Simulation experiment 2: Sparse representation analysis of multi-component superimposed wave

The vibration amplitude of the vibration point is set to 1 cm and the vibration frequency to 100 Hz. The vibration amplitude of the vibrating plane is set to 1 cm and the vibration frequency to 60 Hz, with a 5-blade propeller with a length of 1 m and a speed of 10 Hz. The experimental results are simulated as follows.

Let the target echo be the superposition of the reflected waves of a simple harmonic vibration point and plane and rotation blades. The echo is sparsely decomposed into the designed MicroDopplerlet time–frequency atomic dictionary by MP, and the time–frequency analysis is performed on the reflected wave of separated single components to extract the micro-Doppler frequency. The parameters are extracted, including the vibration amplitude and frequency of the point and plane, the length of the blade, and the rotational velocity.

In simulation experiment 2, the micro-motion parameters of the three components’ emission signal parameters are the same as those in simulation 1. The signal-to-noise ratio is 15 dB. The sparse decomposition grids are divided as follows: amplitude interval of micro-motion is 1 mm, frequency interval of micro-motion is 1 Hz, and time delay is 1 ms. The number of MP iterations is 10. The simulation results are shown in Figure 8, Figure 9, Figure 10 and Figure 11.
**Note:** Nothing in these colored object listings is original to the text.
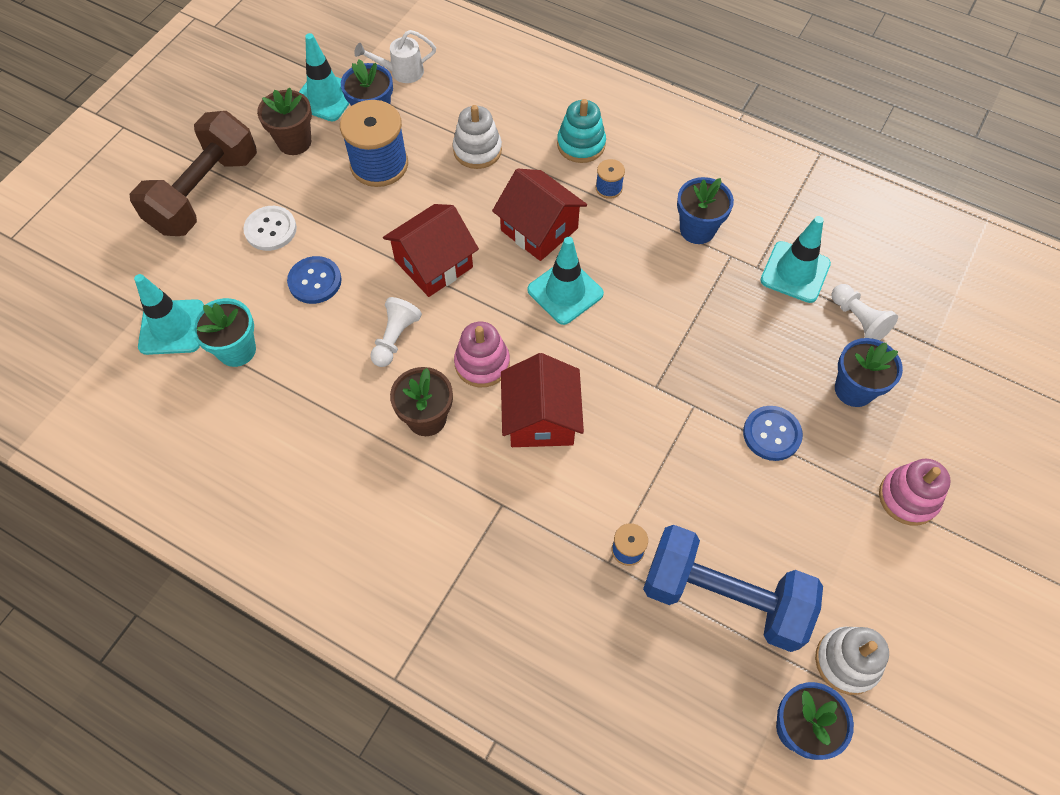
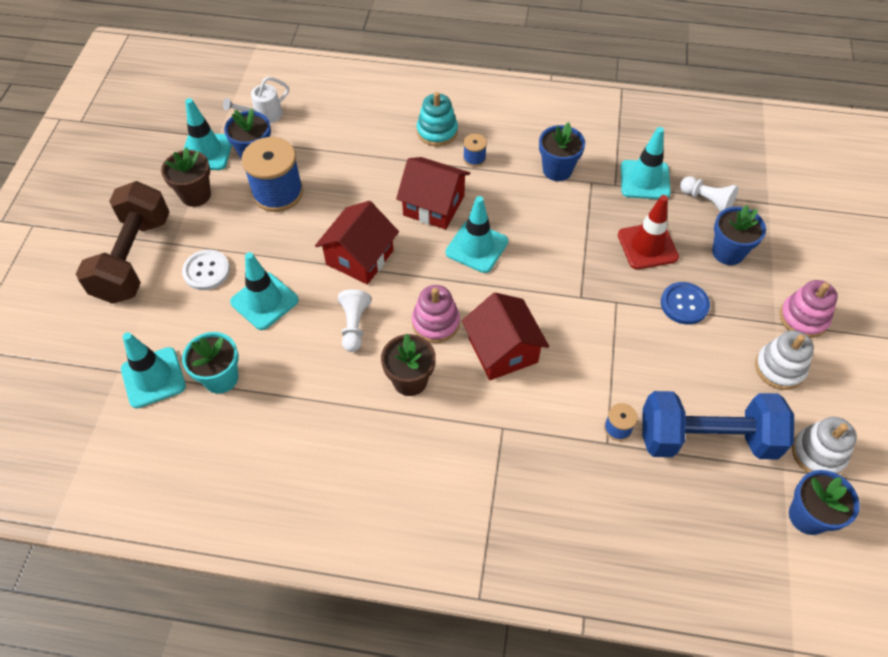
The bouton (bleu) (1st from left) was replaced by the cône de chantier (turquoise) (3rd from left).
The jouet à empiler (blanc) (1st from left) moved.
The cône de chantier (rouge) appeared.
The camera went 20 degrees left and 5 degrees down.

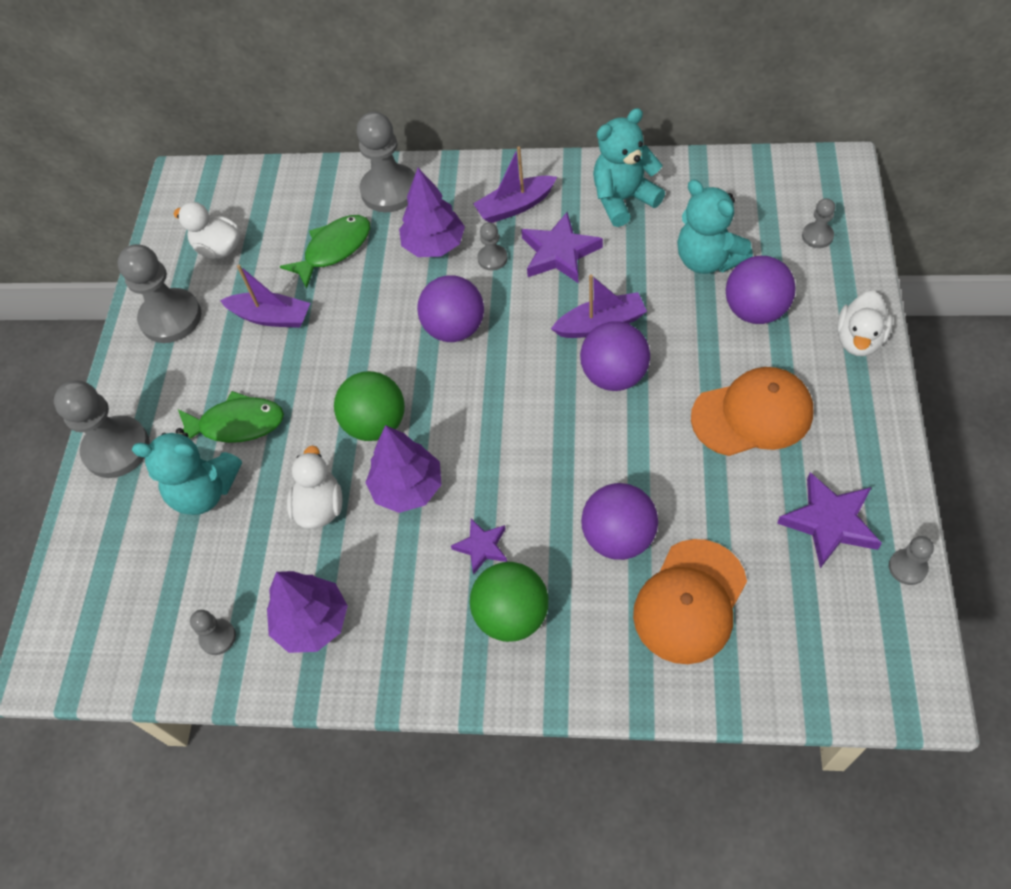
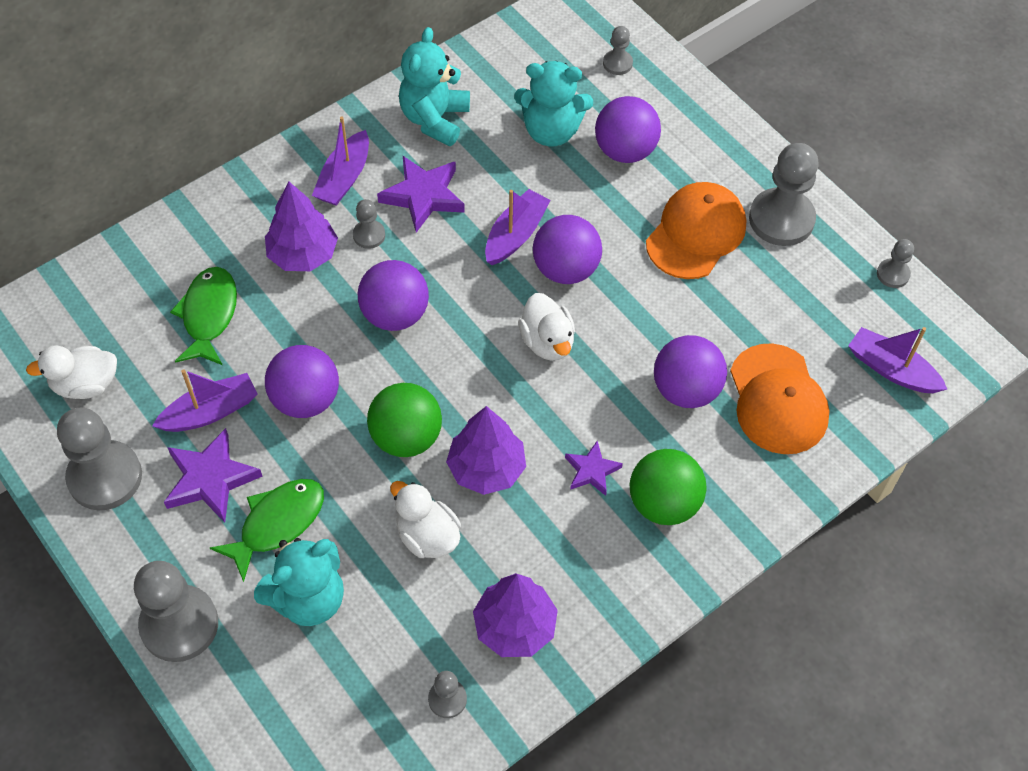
The pion (gris) (4th from left in the first image) moved.
The étoile (violet) (3rd from left in the first image) moved.
The canard (blanc) (3rd from left) moved.
The balle (violet) (1st from left) appeared.
The bateau (violet) (4th from left) appeared.
The camera went 50 degrees left and 0 degrees up.

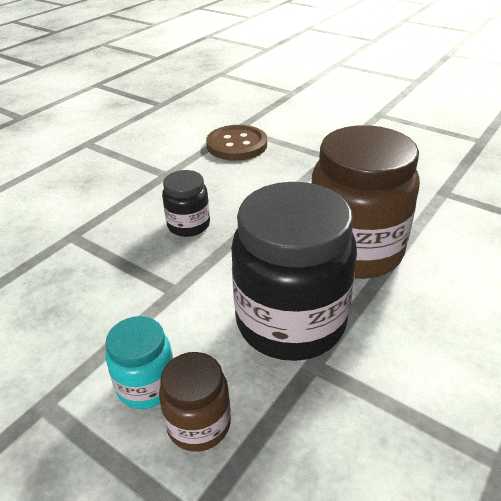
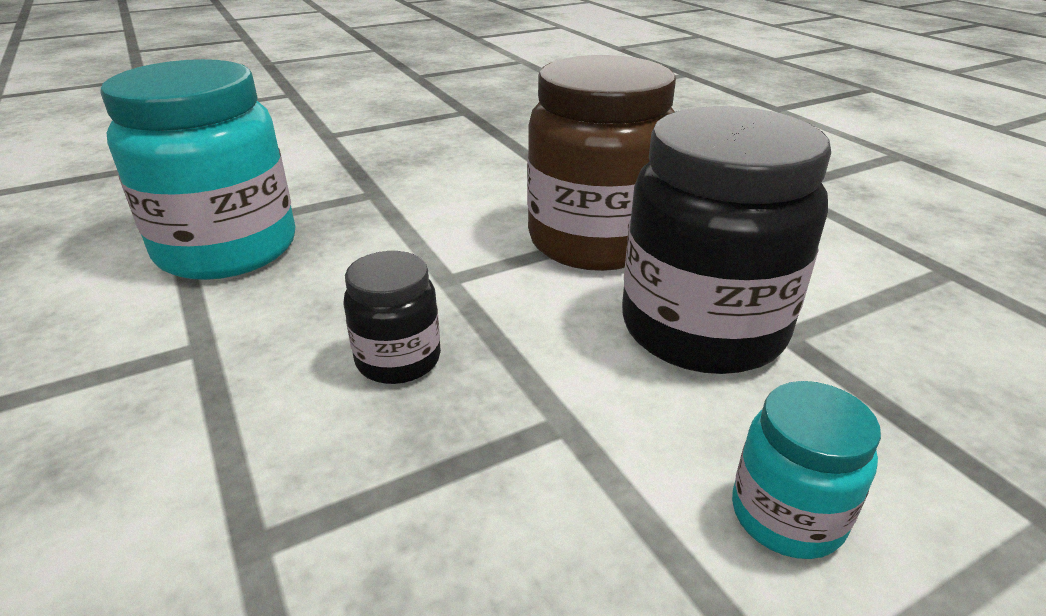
The bocal (marron) (1st from left) disappeared.
The bouton (marron) was replaced by the bocal (turquoise) (1st from left).
The camera went 65 degrees left and 5 degrees down.

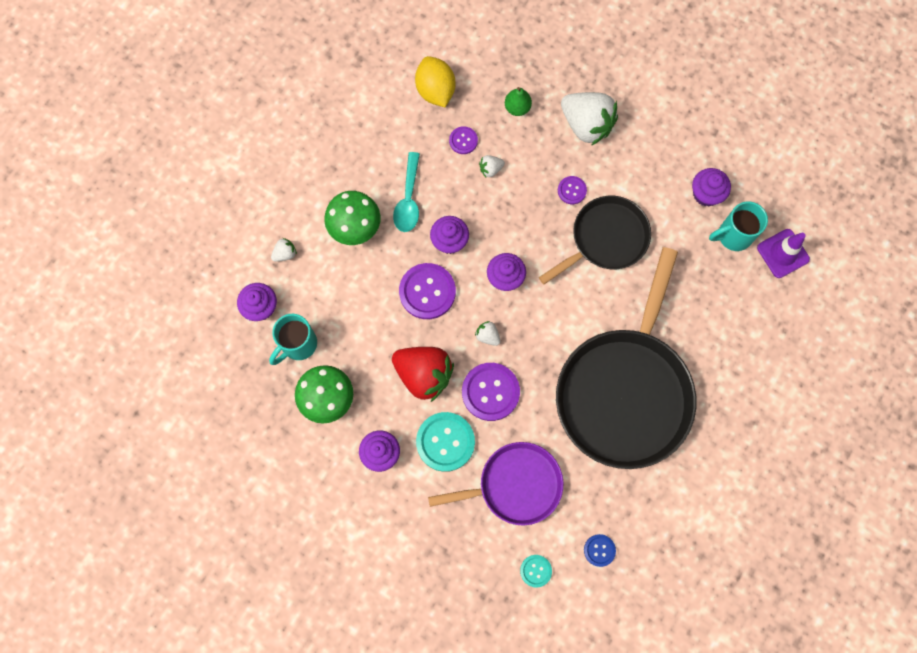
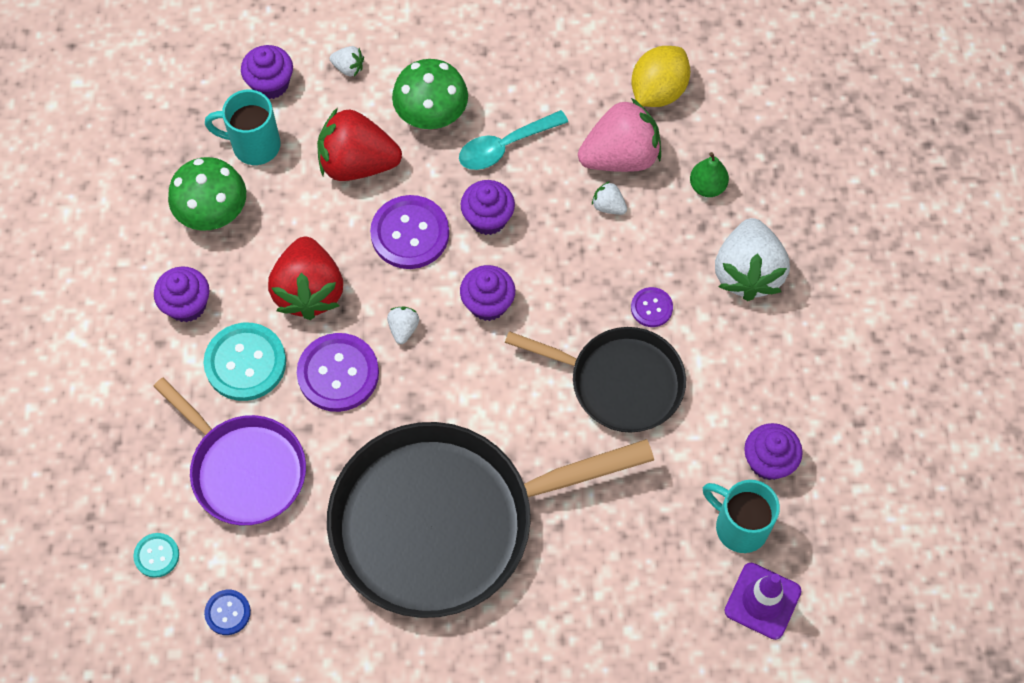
The bouton (violet) (2nd from left) was replaced by the fraise (rose).
The fraise (rouge) (2nd from left) appeared.
The camera went 55 degrees right and 10 degrees down.

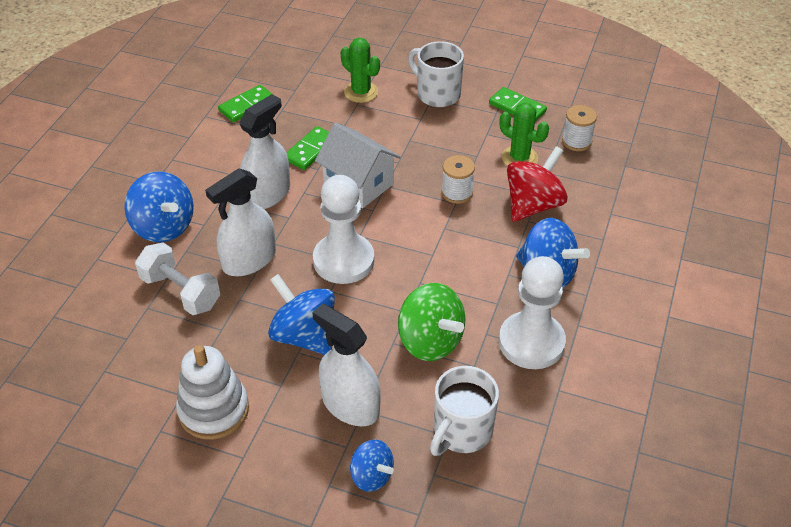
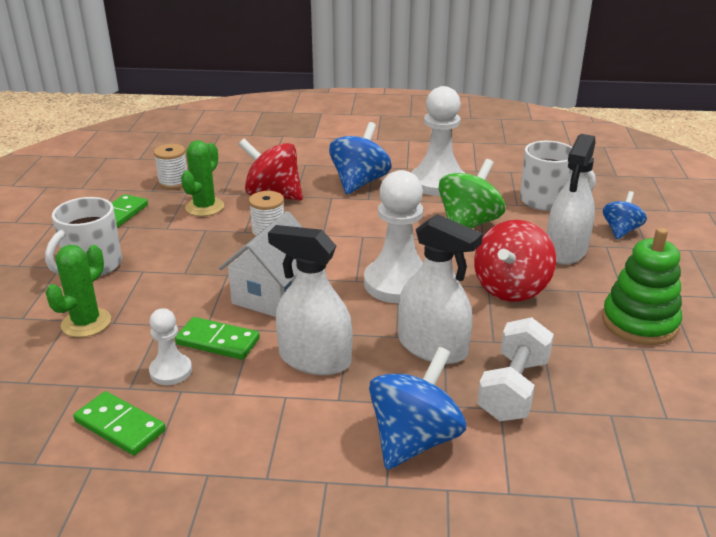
The jouet à empiler (blanc) became the jouet à empiler (vert).
The toupie (bleu) (2nd from left) became the toupie (rouge) (2nd from left).
The pion (blanc) (1st from left) appeared.
The camera went 105 degrees left and 15 degrees down.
Figure 8 shows the MicroDopplerlet time–frequency atoms of the vibration point, plane, and blades. These time–frequency atoms match the respective modulation forms of the reflected waves. Figure 9 shows that the designed time–frequency atoms and MP are used to decompose and separate the echo of the three components correctly. Figure 10a shows the time–frequency distribution. In Figure 10b, the five sine waves with a large amplitude and low frequency are the micro-Doppler frequencies of the five blades. The micro-Doppler frequency amplitude can reach 1.25 kHz. The two sinusoidal waves with a smaller amplitude and higher frequency are the micro-Doppler frequencies of the point and plane, respectively. The micro-Doppler frequency amplitude of the vibration point is about 510 Hz, and that of the vibration plane is about 300 Hz. Figure 11 compares the true and estimated values of the micro-motion parameters of the point, plane, and blades. (a), (b), and (c) are the true values, and (d), (e), and (f) are the estimated values; the extracted parameters are consistent with the true values. The simulation results show that the micro-Doppler frequency processed by FFT can correctly estimate the parameters, such as the velocity and length of blades, the vibration amplitude, and the frequency of the vibration point and plane.

6. Conclusions

Based on the analysis of the micro-motions of an underwater target, the echo models of a simple harmonic vibration point and plane and rotation propeller were established in this paper, and the complex modulation characteristics of micro-Doppler effects are revealed. A method of sparse reconstruction combined with time–frequency distributions was presented, and a MicroDopplerlet time–frequency atomic dictionary matching with echo modulation was designed to realize the sparse decomposition of echoes and the analysis of micro-Doppler effects. The conclusions are as follows:

(1)

The vibration amplitude of the underwater target shell is at the centimeter level, and the vibration frequency ranges from tens of hertz to hundreds of hertz. The micro-Doppler frequency shift can reach tens of hertz to hundreds of hertz. The propeller has a large blade length and rotation rate, and its micro-Doppler frequency shift can reach hundreds to thousands of hertz;

(2)

The computer simulation shows that using the designed MicroDopplerlet time–frequency atomic dictionary not only separates vibration points, vibration surfaces, and propellers but can also distinguish the superimposed modulation components of the same type of components. In addition, the micro-Doppler frequency and vibration frequency, vibration amplitude, and the propeller rotation speed and length parameters of each micro-motion component are extracted. The extracted parameters are consistent with the given results, proving the correctness of the designed time–frequency atomic dictionary and the established model.